Трубы разбухали, пульсировали, наполнялись сущностью; но он должен действовать аккуратно. Не терять головы, восстанавливаться медленно, ничего не забыть. Заложить основы.
В конце и начале были кости. Скелет.
Гурни Слейд смотрел, как возникает его скелет. Сначала — как едва видимый, слегка светящийся контур, потом — твердый, крепкий каркас сочлененных костей, дополненный черепом, позвоночником, ключицами, лопатками, грудиной, ребрами, локтевыми костями, крестцом, тазом, бедренными костями, коленными чашечками, малоберцовыми костями, берцовыми костями и хрящами.

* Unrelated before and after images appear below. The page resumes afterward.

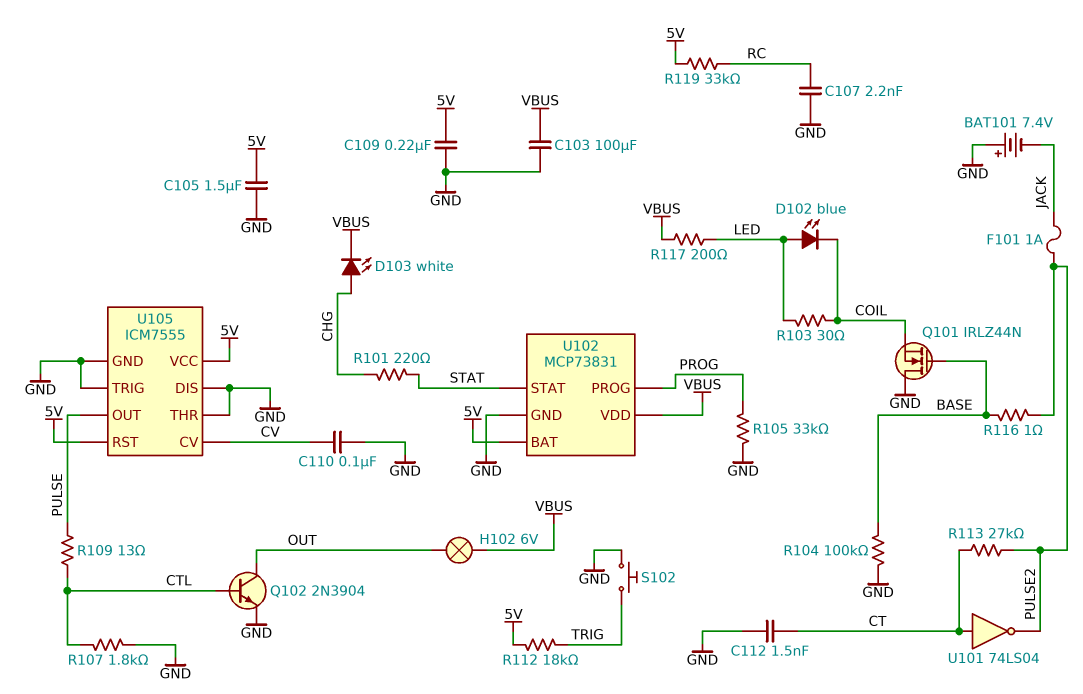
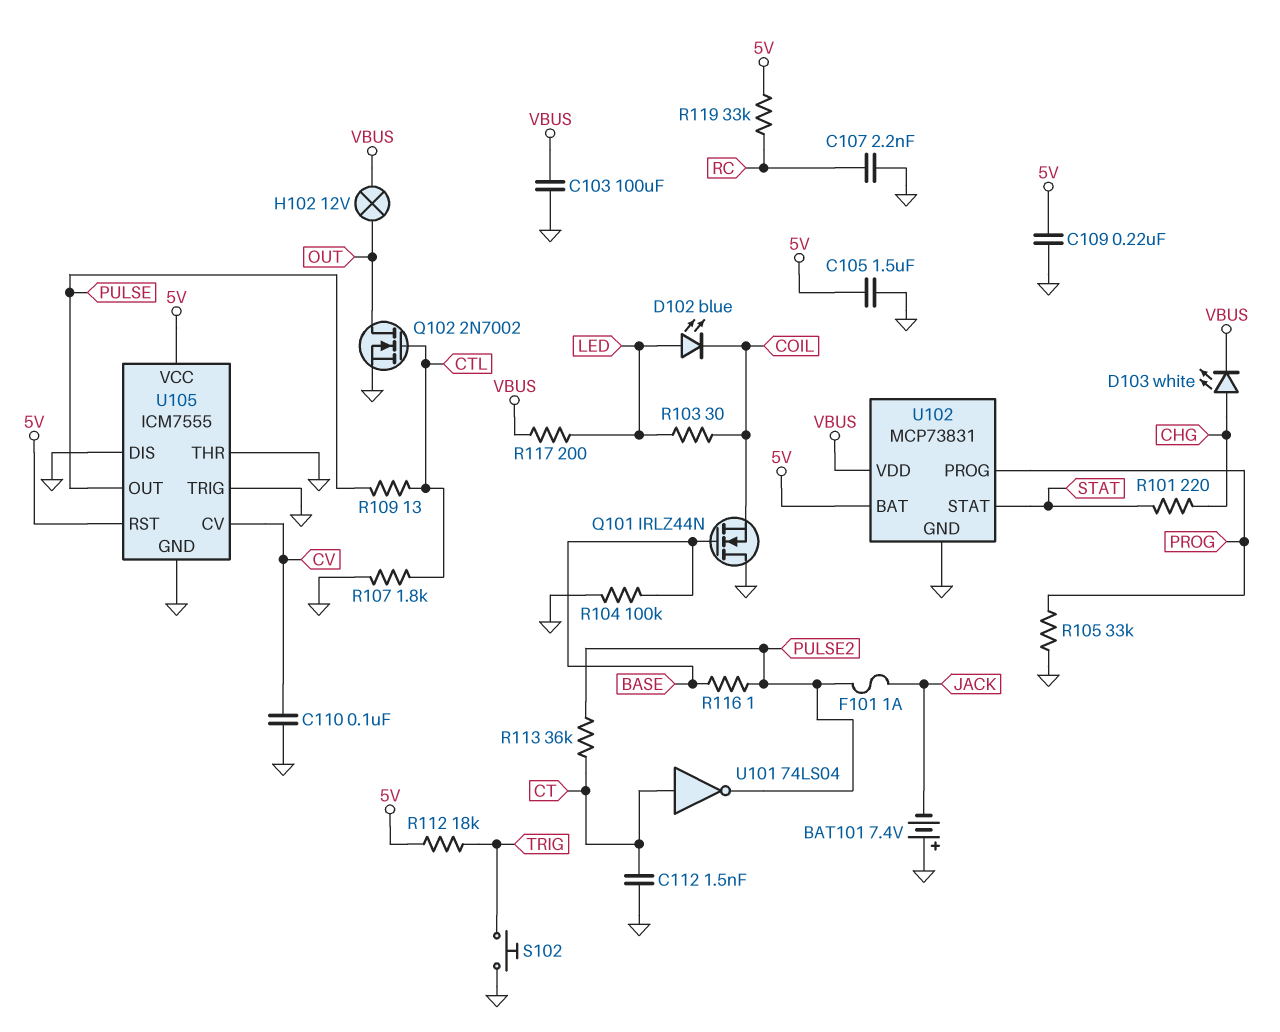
H102: lamp 6V (OUT, VBUS) -> lamp 12V (OUT, VBUS)
Q102: NPN 2N3904 (B CTL, C OUT, E GND) -> NMOS 2N7002 (G CTL, D OUT, S GND)
R113: 27k (CT, PULSE2) -> 36k (CT, PULSE2)

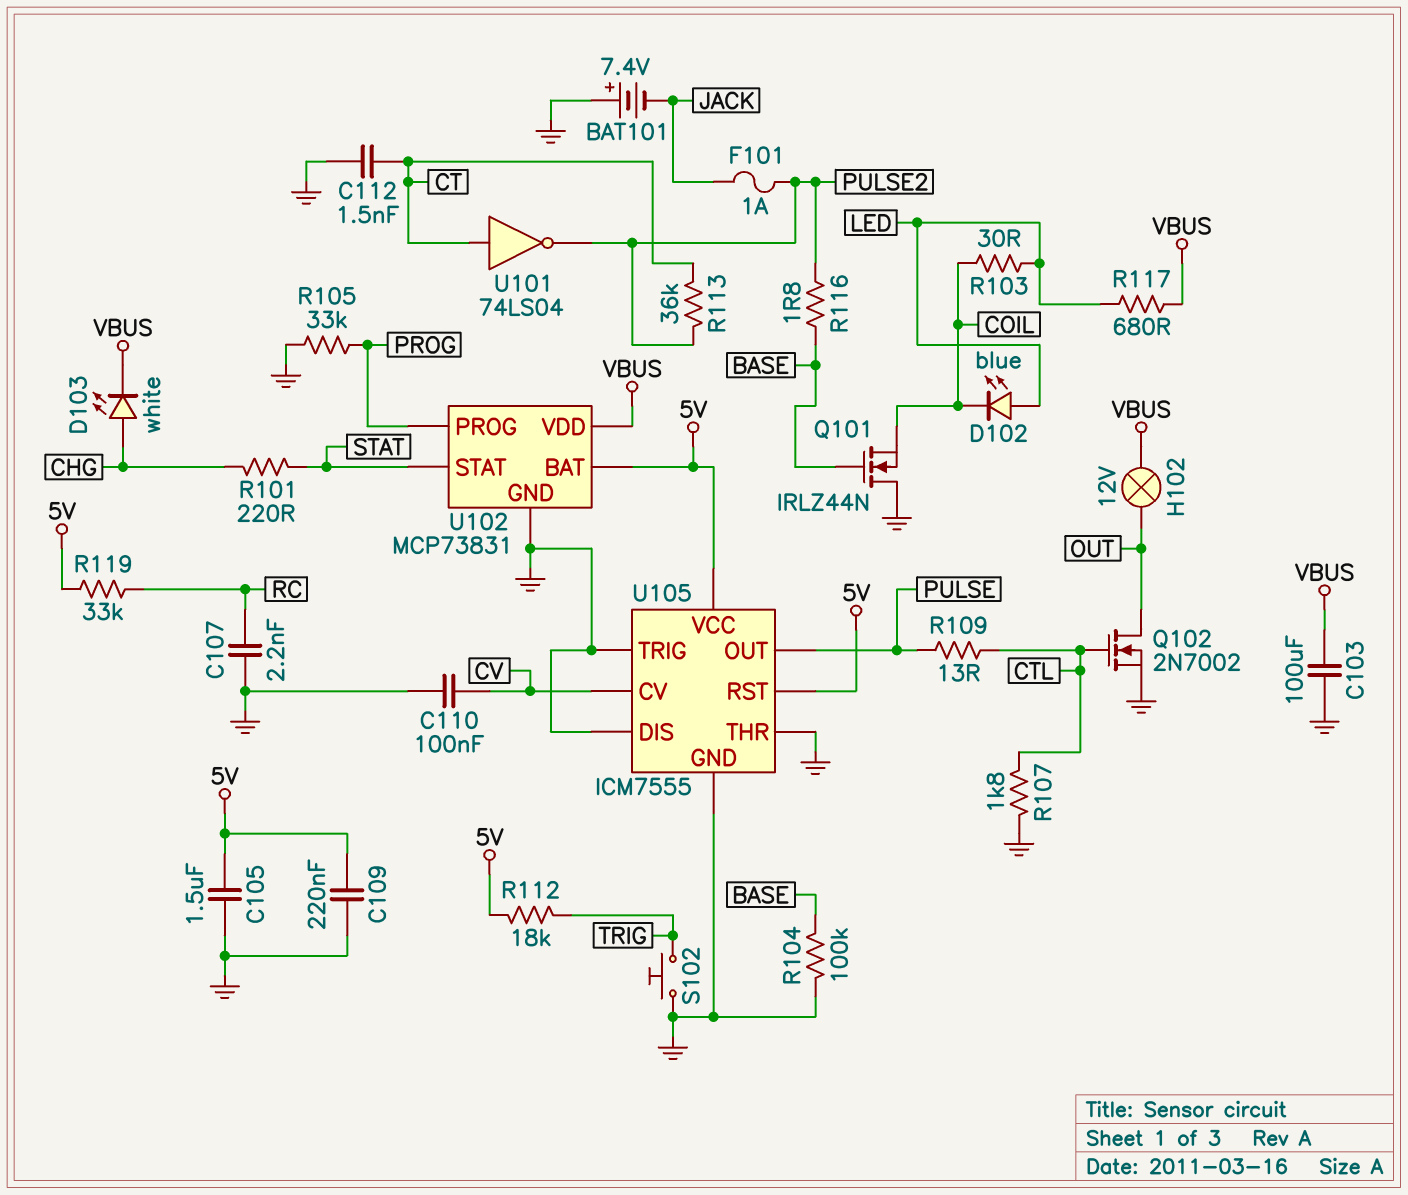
R116: 1 (BASE, PULSE2) -> 1.8 (BASE, PULSE2)
R117: 200 (LED, VBUS) -> 680 (LED, VBUS)

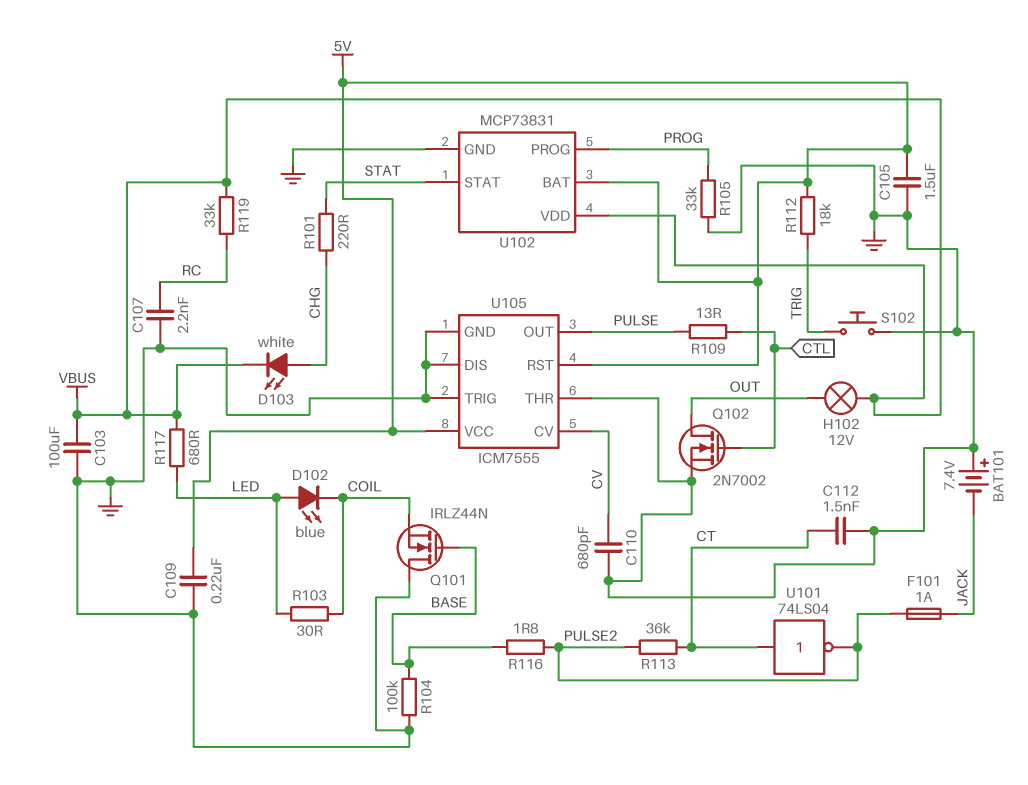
C110: 100nF (CV, GND) -> 680pF (CV, GND)
R107: 1.8k (CTL, GND) -> none
R119: 33k (5V, RC) -> 33k (RC, VBUS)

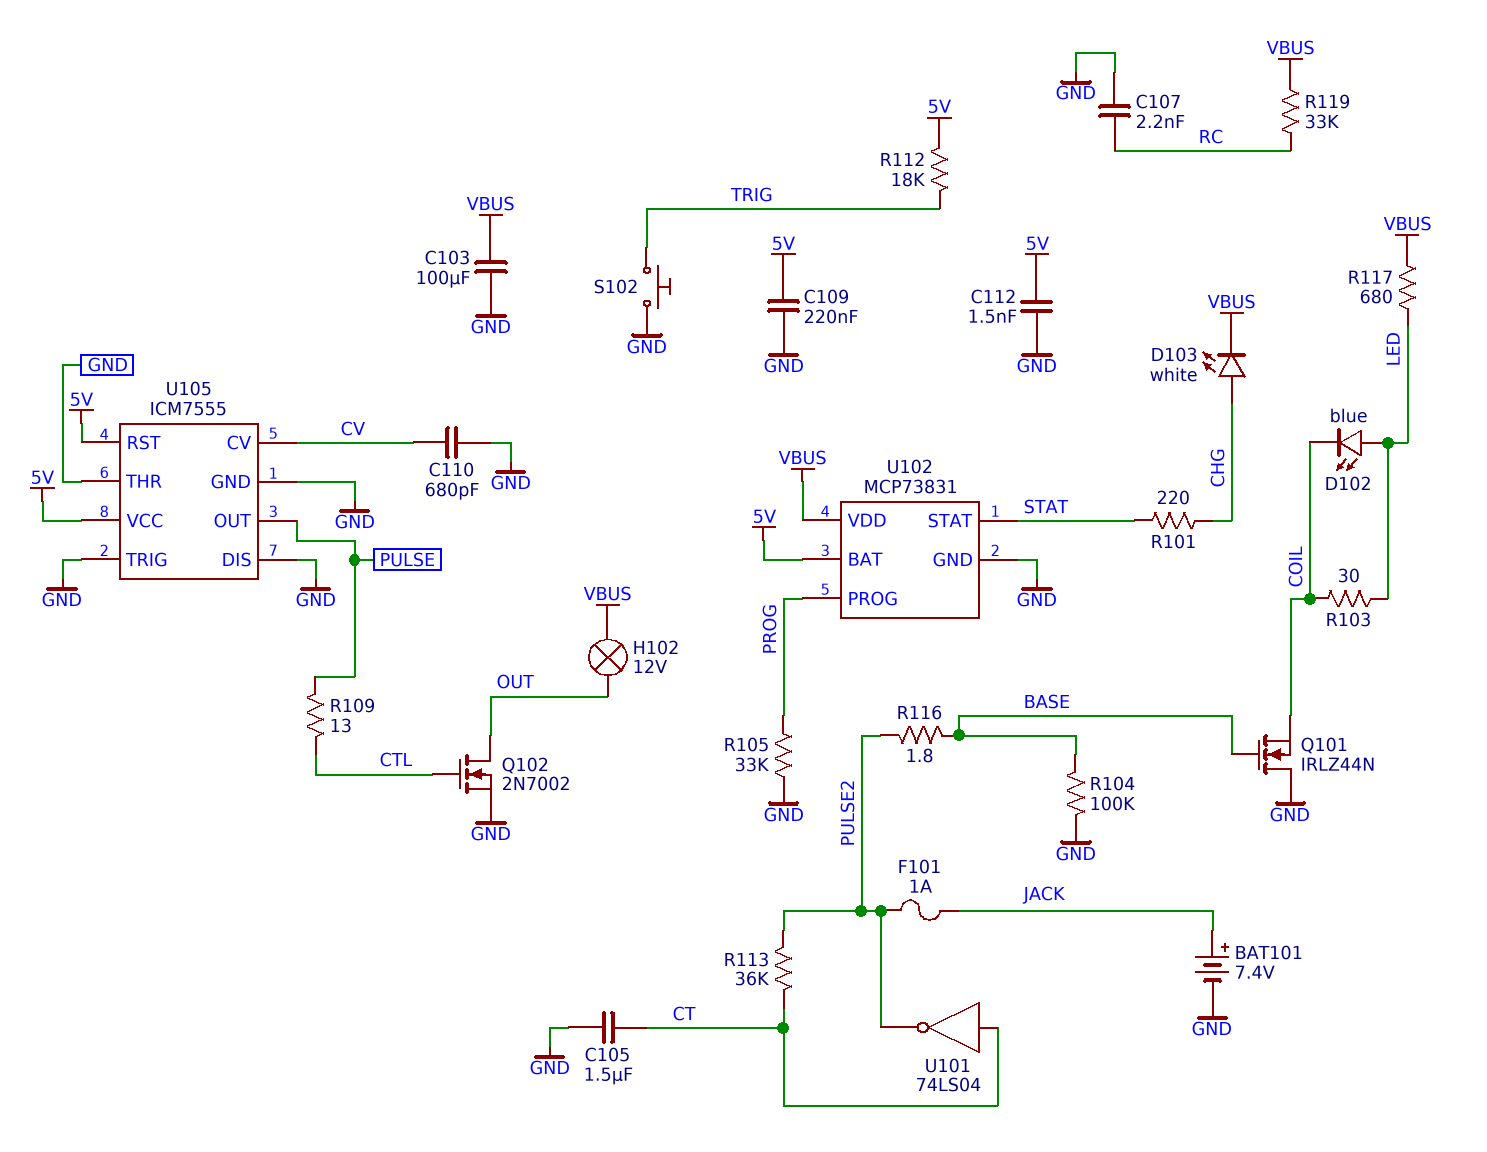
BAT101: 7.4V (plus GND, minus JACK) -> 7.4V (plus JACK, minus GND)
C105: 1.5uF (5V, GND) -> 1.5uF (CT, GND)
C112: 1.5nF (CT, GND) -> 1.5nF (5V, GND)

Теперь пусть заполнятся пустоты.
Масса серой материи завладела черепом; потом появились барабанные перепонки, сияющие глазные яблоки, розовый язык, кровеносные сосуды, зубы, трахея, пищевая трубка — Гурни не помнил ее правильное название — нежные розовые легкие, темная коричневая печень, розовато-лиловое с белыми прожилками сердце, почки в сале, аккуратно скрученные витки кишок. Вскоре скелет Гурни был набит плотнее, чем чемодан отдыхающего, и он приготовился к финальному акту.